No voto decisivo, a ministra Rosa Weber disse que em princípio é contra a prisão após segunda instância, mas que votaria contra o pedido de liberdade do ex-presidente petista em respeito ao entendimento vigente do Supremo, que autoriza o cumprimento antecipado da pena.
Na ocasião, Weber indicou que numa eventual análise de mérito das ADC sobre o assunto, poderia votar contra a prisão em segunda instância, o que mudaria o entendimento atual que autoriza a medida.
O Supremo já alterou algumas vezes o entendimento sobre o assunto, e desde de 2016, na análise de uma liminar sobre o tema, por 6 votos a 5 foi autorizada o cumprimento de pena após a condenação em segundo grau da Justiça.
Desde então, alterou-se a composição do plenário e ao menos um ministro, Gilmar Mendes, anunciou ter alterado seu entendimento, posicionando-se contra a prisão em segunda instância.
O tema diz respeito a centenas de milhares de presos provisórios que aguardam o entendimento definitivo do Supremo em penitenciárias superlotadas.

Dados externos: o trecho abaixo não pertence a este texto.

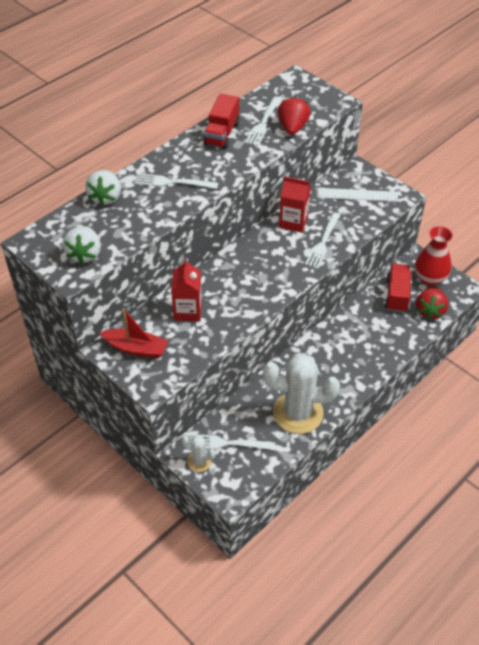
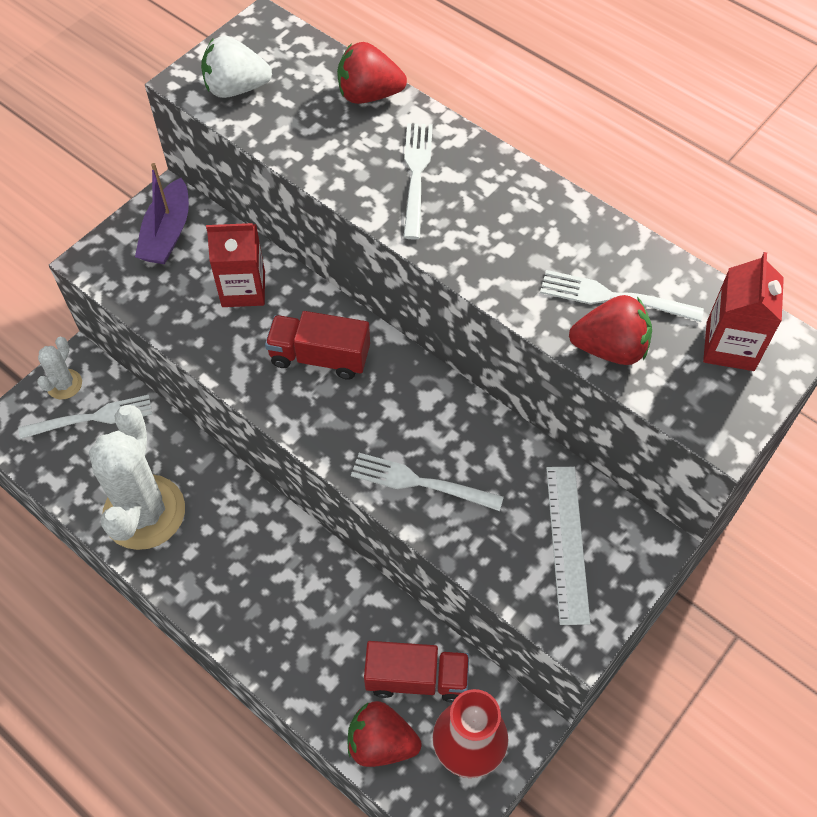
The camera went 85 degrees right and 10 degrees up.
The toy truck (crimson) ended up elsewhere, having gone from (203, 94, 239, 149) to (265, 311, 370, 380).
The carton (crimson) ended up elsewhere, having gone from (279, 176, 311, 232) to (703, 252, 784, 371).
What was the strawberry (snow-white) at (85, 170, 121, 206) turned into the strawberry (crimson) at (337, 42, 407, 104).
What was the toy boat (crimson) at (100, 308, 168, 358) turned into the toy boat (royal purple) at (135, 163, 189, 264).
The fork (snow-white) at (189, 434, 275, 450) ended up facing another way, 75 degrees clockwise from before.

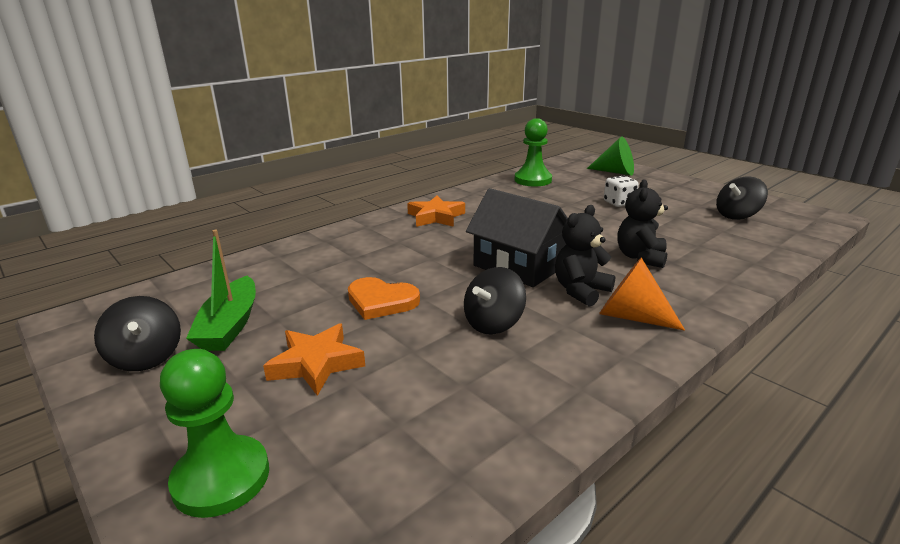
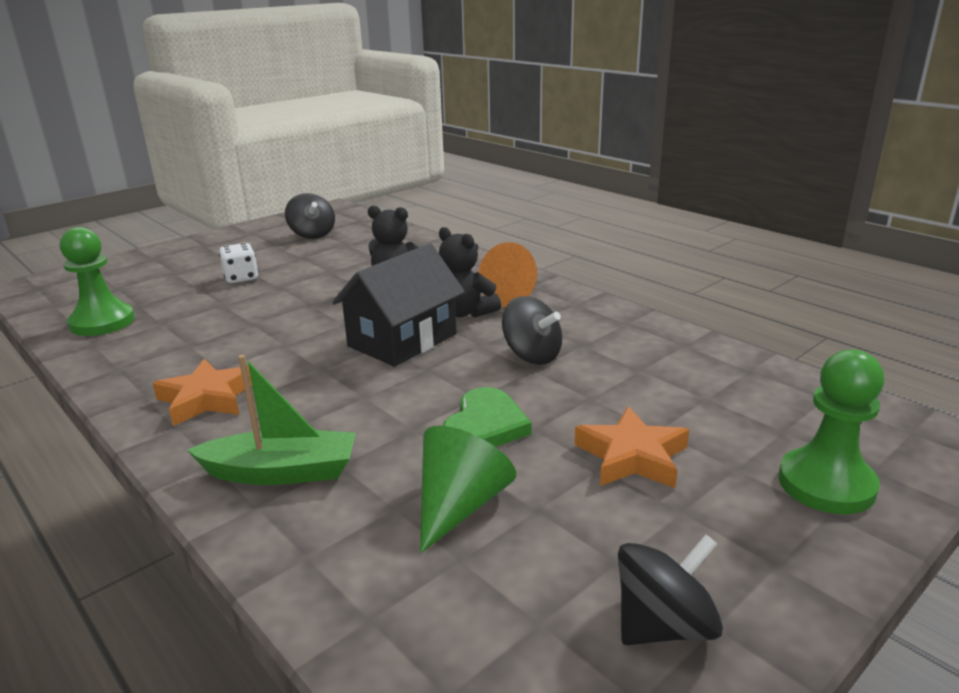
The camera went 90 degrees left and 0 degrees up.
The toy boat (leaf-green) ended up elsewhere, having gone from (186, 230, 256, 351) to (187, 355, 356, 485).
The solid cone (leaf-green) ended up elsewhere, having gone from (587, 136, 634, 176) to (420, 426, 516, 553).
What was the love heart (bright orange) at (348, 277, 420, 320) turned into the love heart (leaf-green) at (443, 387, 532, 447).

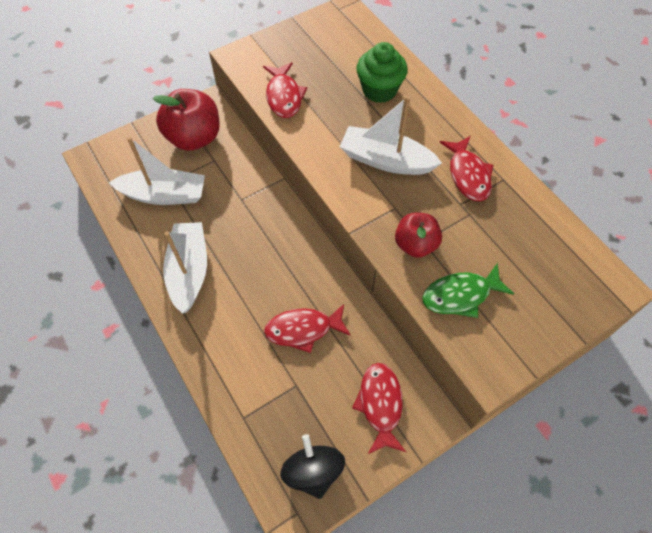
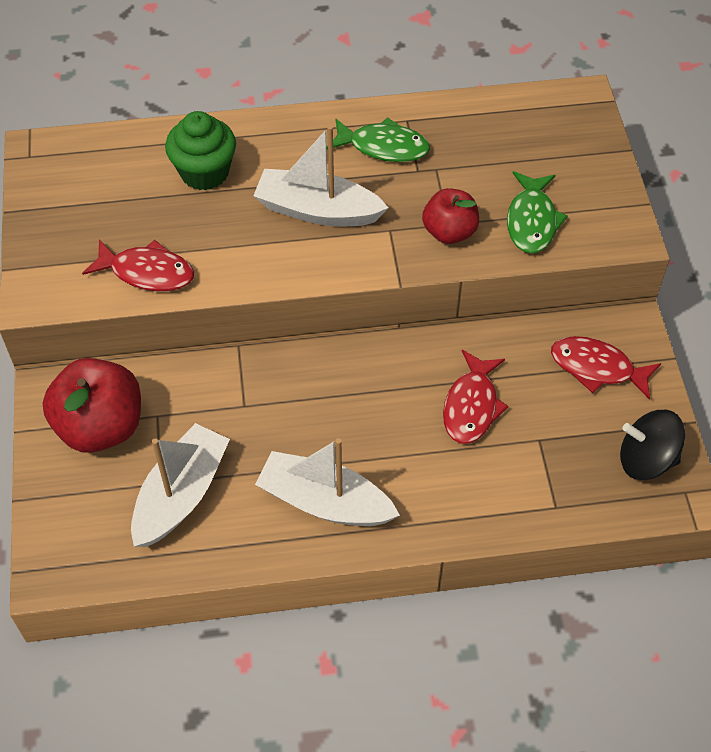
The camera went 65 degrees left and 5 degrees down.
What was the fish (crimson) at (440, 136, 493, 201) turned into the fish (leaf-green) at (327, 118, 430, 162).
The toy boat (snow-white) at (340, 96, 442, 175) ended up facing another way, 60 degrees clockwise from before.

Em dezembro, Marco Aurélio chegou a conceder uma liminar libertando todos os presos que ainda tenham recursos pendentes de análise em instâncias superiores, mas a medida foi cassada por Toffoli pouco depois.
Argumentos
Nas ADC, os autores sustentam que, de acordo com a Constituição, um condenado só pode começar a cumprir pena e ter afastada sua presunção de inocência após o trânsito em julgado do processo, isto é, quando não é mais possível recorrer aos tribunais superiores em Brasília, incluindo o próprio STF.
A Procuradoria-Geral da República, que é contra a medida, argumenta que a prisão após a segunda instância garante que a Justiça seja feita, ante a demora no julgamento de volumosos recursos nos tribunais superiores.
No mês passado, a Advocacia-Geral da União (AGU) apoiou o posicionamento da PGR, argumentando, em manifestação enviada ao STF, que não há prejuízo ao princípio da presunção de inocência se condenados começarem a cumprir pena antes de eventuais recursos a instâncias superiores, levando-se em consideração que em todas os graus de jurisdição são garantidos diferentes recursos.